Lelaki yang kini berusia 61 tahun itu bercerita, di masa lalu dirinya pernah menjadi wartawan Majalah Tempo. Kala itu, media massa cetak sangat perkasa karena pemasukan yang didapatkan cukup besar. Bahkan, tim redaksi harus bersitegang dengan tim iklan. Tahu sendiri kan? Jika iklan terus bertambah, maka porsi berita berkurang. Maka, tim redaksi pun meradang.
Tapi itu cerita dahulu. Kini, pelan tapi pasti media cetak seperti menemui masa senjanya. Beberapa media cetak gulung tikar karena tak mampu menggaji karyawannya,
“Lalu, posisi media mainstream itu saat ini di mana?” tanya Andy.

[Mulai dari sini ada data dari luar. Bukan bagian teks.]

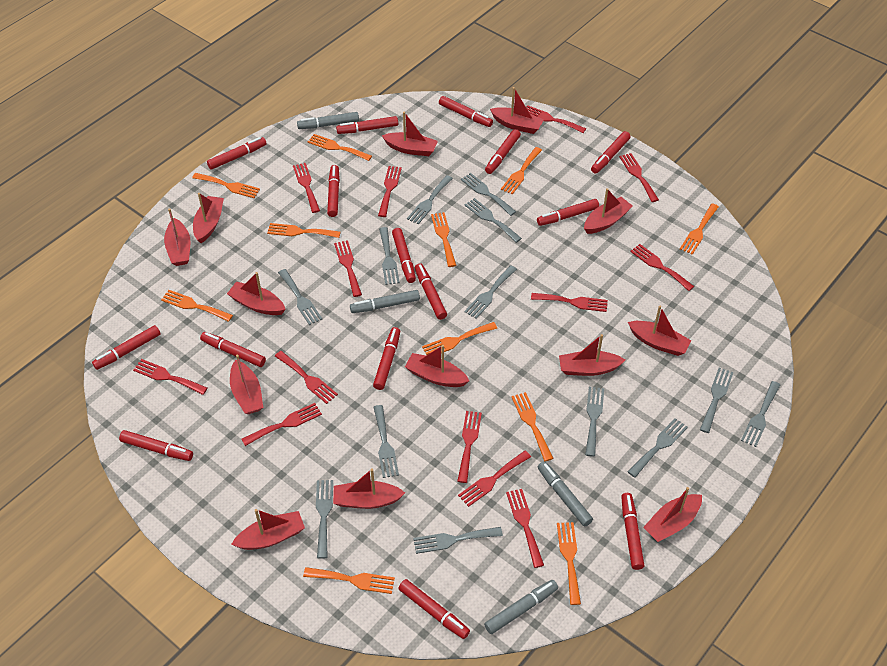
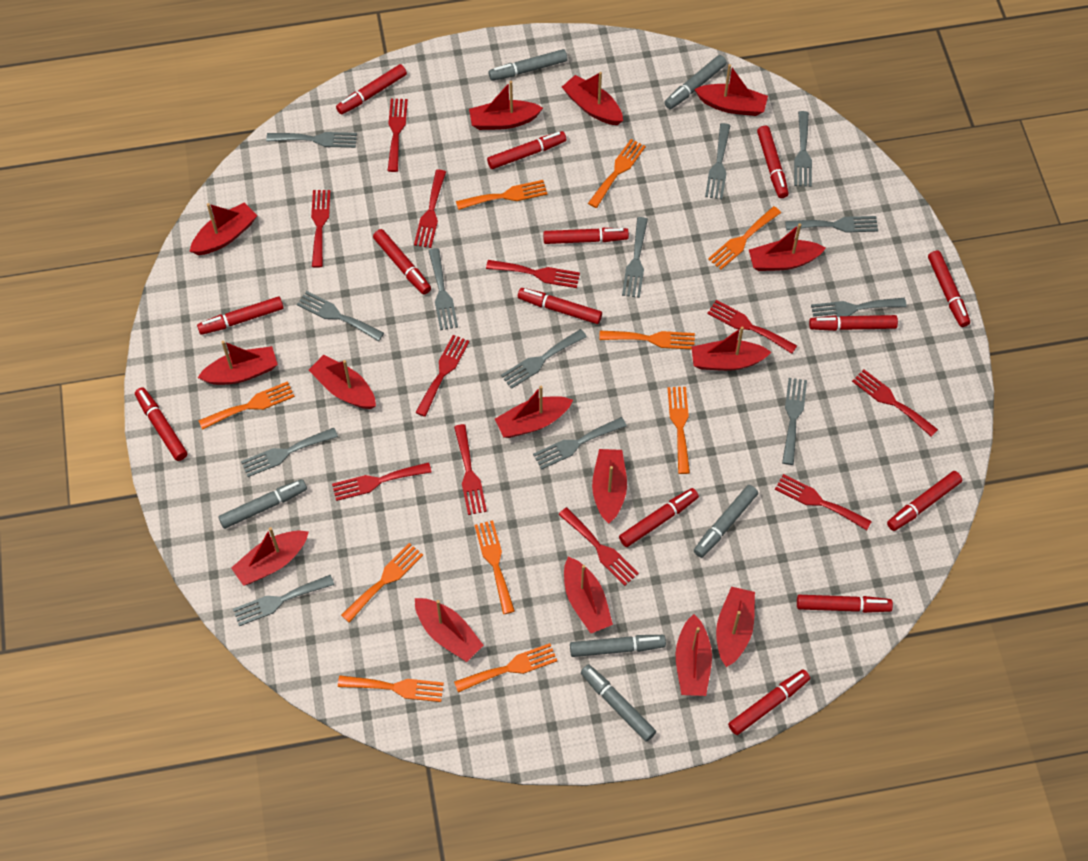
grey marker: 4 -> 6
orange fork: 11 -> 10
red boat: 13 -> 15
red fork: 13 -> 11
red marker: 15 -> 14

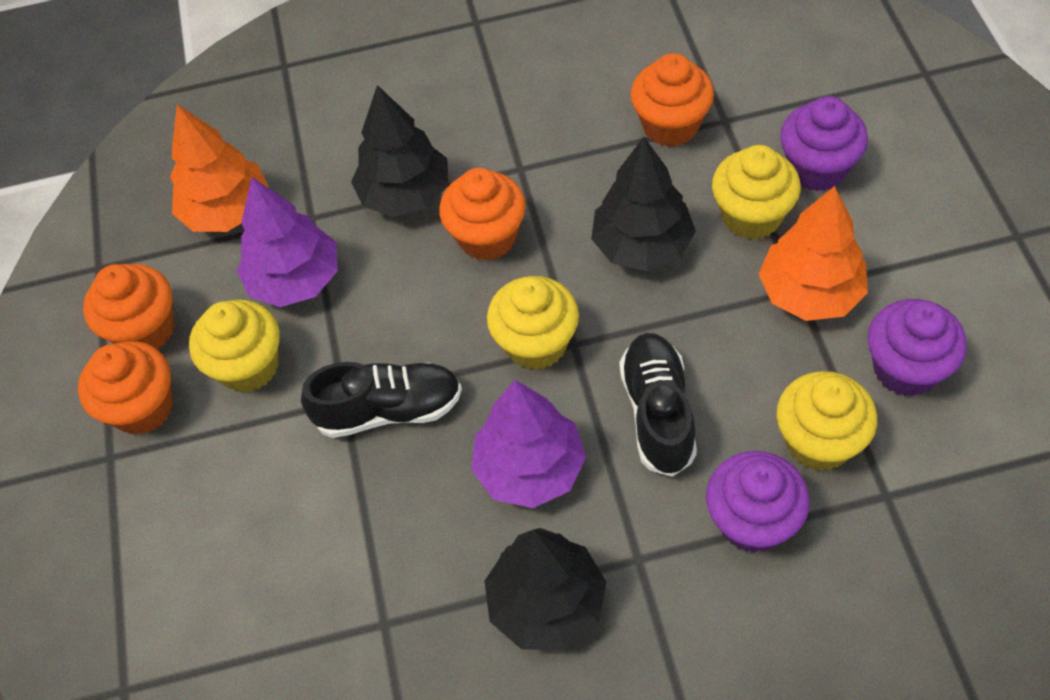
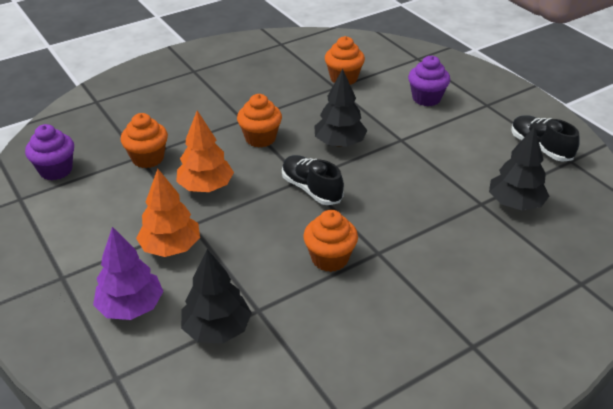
purple cupcake: 3 -> 2
purple tree: 2 -> 1
yellow cupcake: 4 -> 0

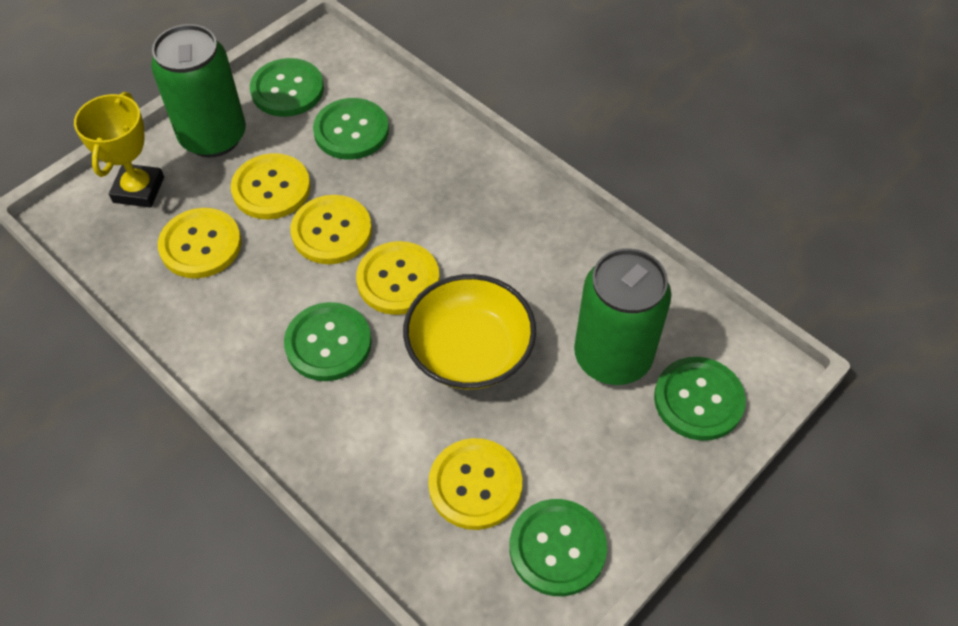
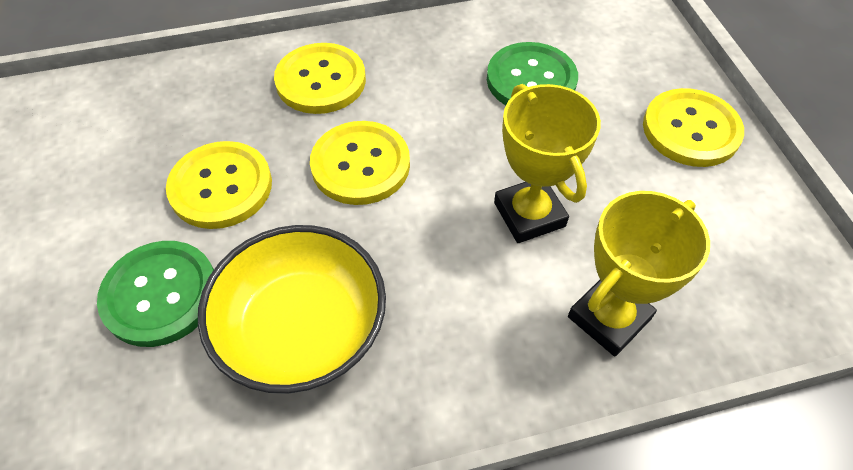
green button: 5 -> 2
green can: 2 -> 0
yellow button: 5 -> 4
yellow trophy: 1 -> 2

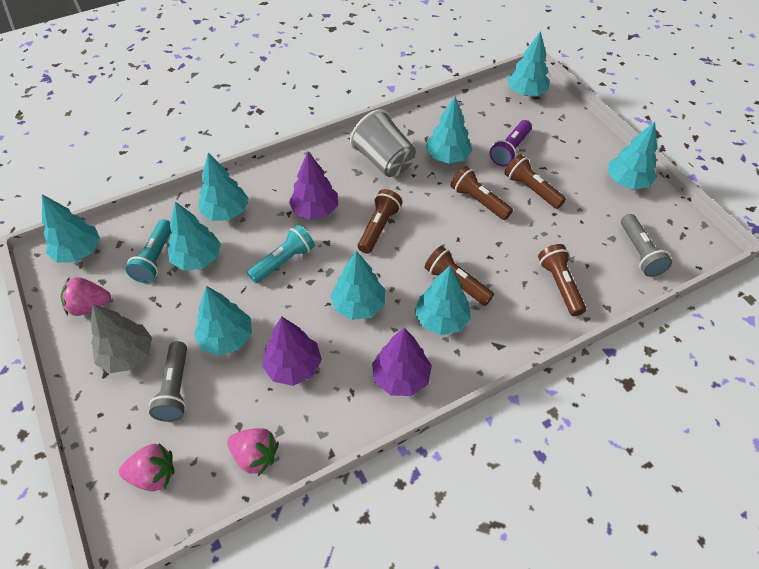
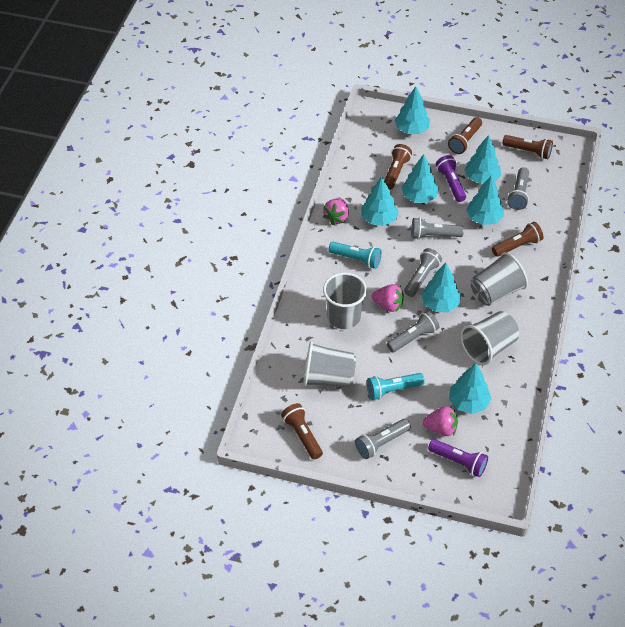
grey cup: 1 -> 4
grey flashlight: 2 -> 5
grey tree: 1 -> 0
purple flashlight: 1 -> 2
purple tree: 3 -> 0
turquoise tree: 9 -> 7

Andy memiliki pandangan bahwa cerita sedih media cetak itu bisa merembet ke media radio dan televisi. Tiga media tersebut akan tertelan zaman jika tak adaptasi dengan perubahan zaman. Namun, Andy pun sangsi jika media mainstream beradaptasi, akan otomatis tetap bertahan di zaman yang makin maju ini.
Kenapa Andy sangsi? Ya karena saat ini sudah banyak orang yang menjadi jurnalis amatir.
“Sekarang orang pegang handphone. Nulis sedikit, upload di media sosial. Lalu posisi kita (jurnalis) di mana?” katanya. Selain didesak teknologi, media juga didesak oleh jurnalis amatir.
Tapi, Andy mengatakan, ketika semua orang bisa menjadi jurnalis amatir, seorang jurnalis tetap memiliki kelebihan. Sebab, jurnalis tak akan menulis berita bohong atau hoaks karena terikat kode etik.
Sekali lagi, Andy mengatakan bahwa perkembangan teknologi menjadi tantangan utama jurnalistik saat ini. Baginya, bergerak cepat, merupakan langkah yang bijak, meski berbeda gaya. Namun, lambat laun akan diterima. Karena perkembangan teknologi juga bersinggungan dengan perkembangan generasi pembaca. Menurutnya, pembaca milenial saat ini sudah ogah-ogahan untuk membaca koran. Tinggal menggunakan handphone, mereka yakin bisa mengakses segala informasi.
Sementara, Kepala BI Purwokerto Samsun Hadi juga berbagi soal makin tergerusnya media cetak. Dia mengatakan, dahulu jumlah halaman koran bisa sangat tebal, tapi kini sudah mulai menipis.
“Dulu ada yang sampai 32 halaman, sekarang hanya sampai 16 halaman,” katanya.
Dia pun mengatakan bahwa anak masa kini sudah tak membaca koran. Mereka lebih memilih menggunakan handphone.
“Seperti anak saya, mereka mengaku mengetahui perkembangan zaman ataupun pemberitaan selalu melalui handphone-nya. Karena semua sudah ada di situ,” kata dia.